As winter starts to bite, Malcolm Guite finds solace in a translation of an Anglo-Saxon poem

SO, THE snow has fallen, and frost has fettered the ground, as the Anglo-Saxon poets would say, “forste gefeterad”, with the kind of alliteration that fixed winter perfectly in words. As I pull my greatcoat around me against the bitter winds and set off into the sleet, there is a certain grim pleasure in recalling that old poetry. Dr Eleanor Parker, an Oxford lecturer in medieval English, has translated some wonderful weather poetry in her book Winters in the World (Reaktion Books, 2022):


Snow bound the earth

in winter-tumults. The skies grew cold
with hard hail-showers, and ice and frost,
hoary battle-marchers, locked up the homeland of men,
the dwellings of the people. The lands were frozen
with cold and chilly icicles; the force of the waters was
shrunken.
Across the river-currents ice built a bridge,
a dark sea-road.


That passage is from a poem, “Andreas”, that tells apocryphal stories about the extra-biblical adventures of St Andrew (whose feast we keep tomorrow) and St Matthew. Andrew is imprisoned, and the poet is describing a winter storm that assails the world outside his cell.

The language of fetters and locks is not only appropriate to Andrew’s situation in the poem, but also reflects the whole experience of winter for so many of our forebears. Before central heating, before good roads, before all our special thermal fabrics, the only way to get through winter alive was to huddle closely together round a central fire, with the beasts in the byre adding what they could to the warmth.

So, people were, in some sense, imprisoned in their homes by winter. But, on the other hand, that circle drawn close together round the fire is forged, by that same central fire, into family and tribe, into community. The fireside circle, the gathering of heroes in the hall, is a cradle of culture, a place for poetry.

Those vivid evocations of the winter storm would sound all the better with the wind howling outside, but the poetry itself uttered inside, amid the warm, firelit fellowship of the mead-hall.

I would not want to lose the comforts of central heating; but I do feel that we lost a common focus when we lost the home’s only hearth — and the Latin word focus literally meant hearth, or fireplace; like so many words, it is a metaphor whose origins and. therefore, part of whose meaning we have forgotten.
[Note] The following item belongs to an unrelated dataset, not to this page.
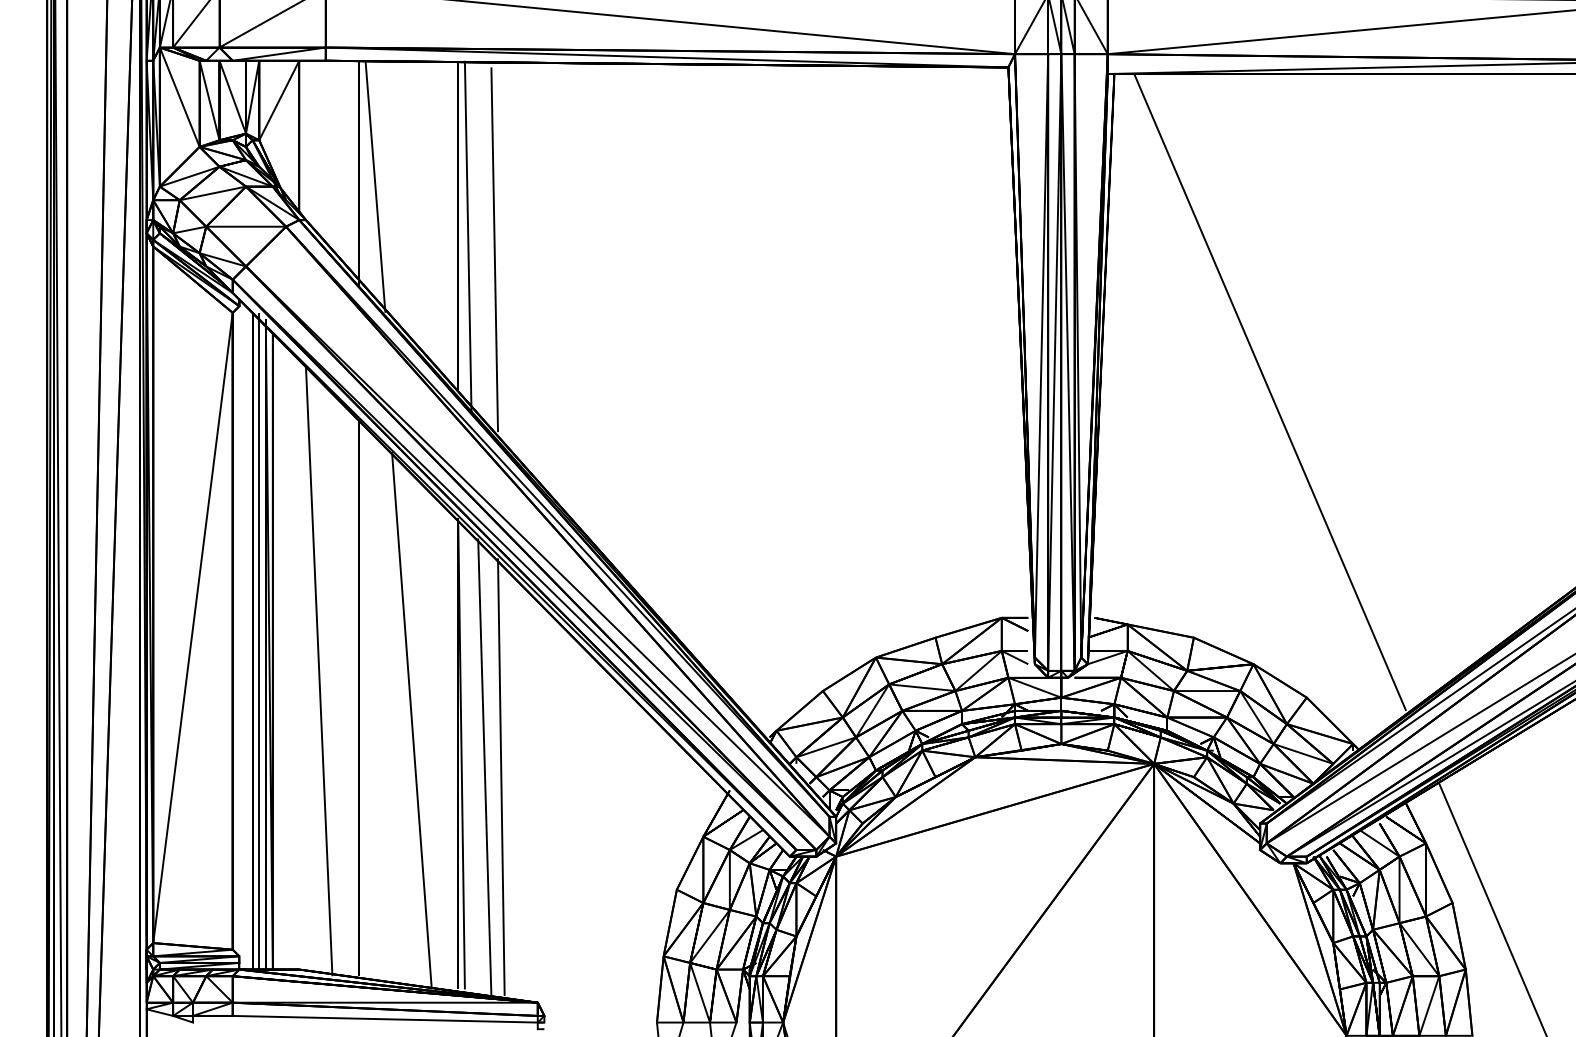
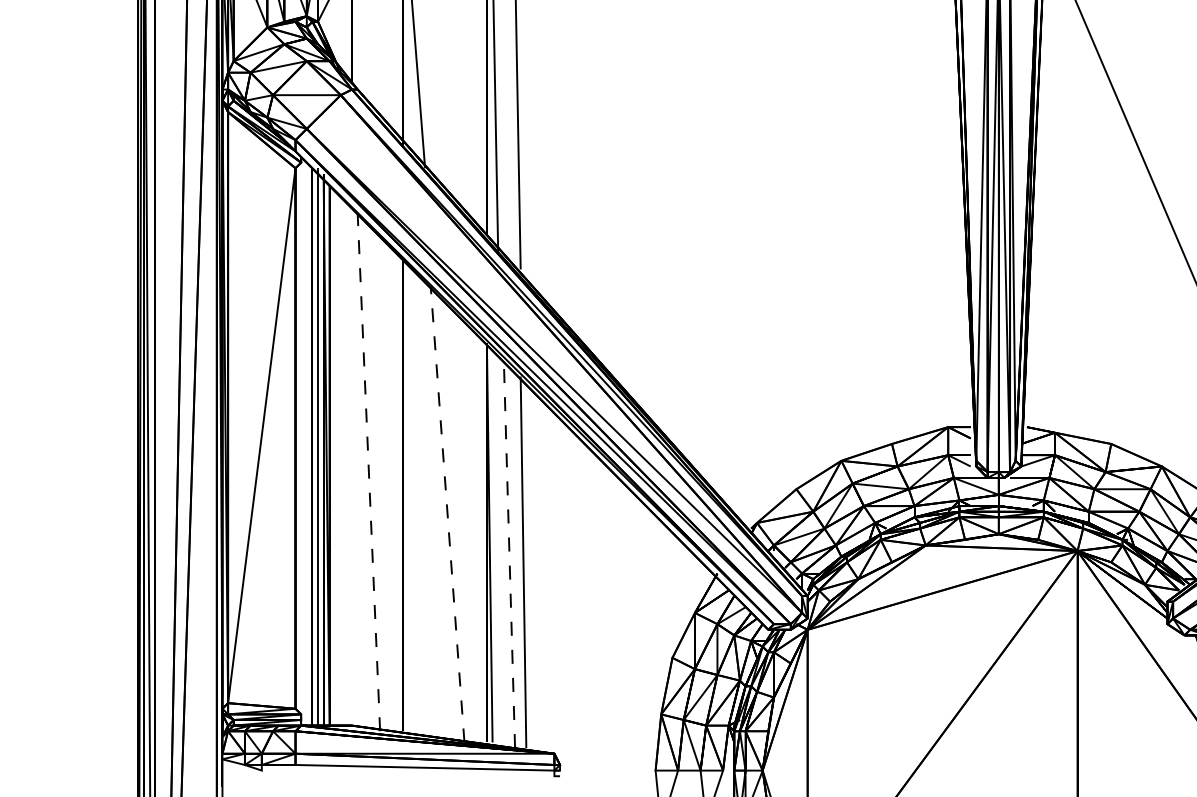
line: (319, 670) -> (369, 471), solid -> dashed
line: (411, 720) -> (447, 514), solid -> dashed
line: (484, 767) -> (509, 554), solid -> dashed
How might we recover such a hearth-focus, such an ingathering as might nurture our common life? Not with one of those flat screens on the wall showing the endless loop of an AI-generated fireplace, nor even with watching the same film together on the same device: an increasingly rare occurrence.

For, though that provides a common focus, there is no space for the conversation and storytelling that are the roots of a common culture. Perhaps the common table, the shared meal, is the last best vestige we have left. There’s a very good precedent for making the breaking of bread and the sharing of wine the all-renewing basis for a new community.

So, devices laid aside, we can draw our chairs closer to the table, feeling all the warmer for the wuthering of the wind outside. We can enjoy some good warm comfort food (bangers and mash for me), raise a glass of ale to defy the darkness, and tell a few tales. The Anglo-Saxon poets would certainly drink to that.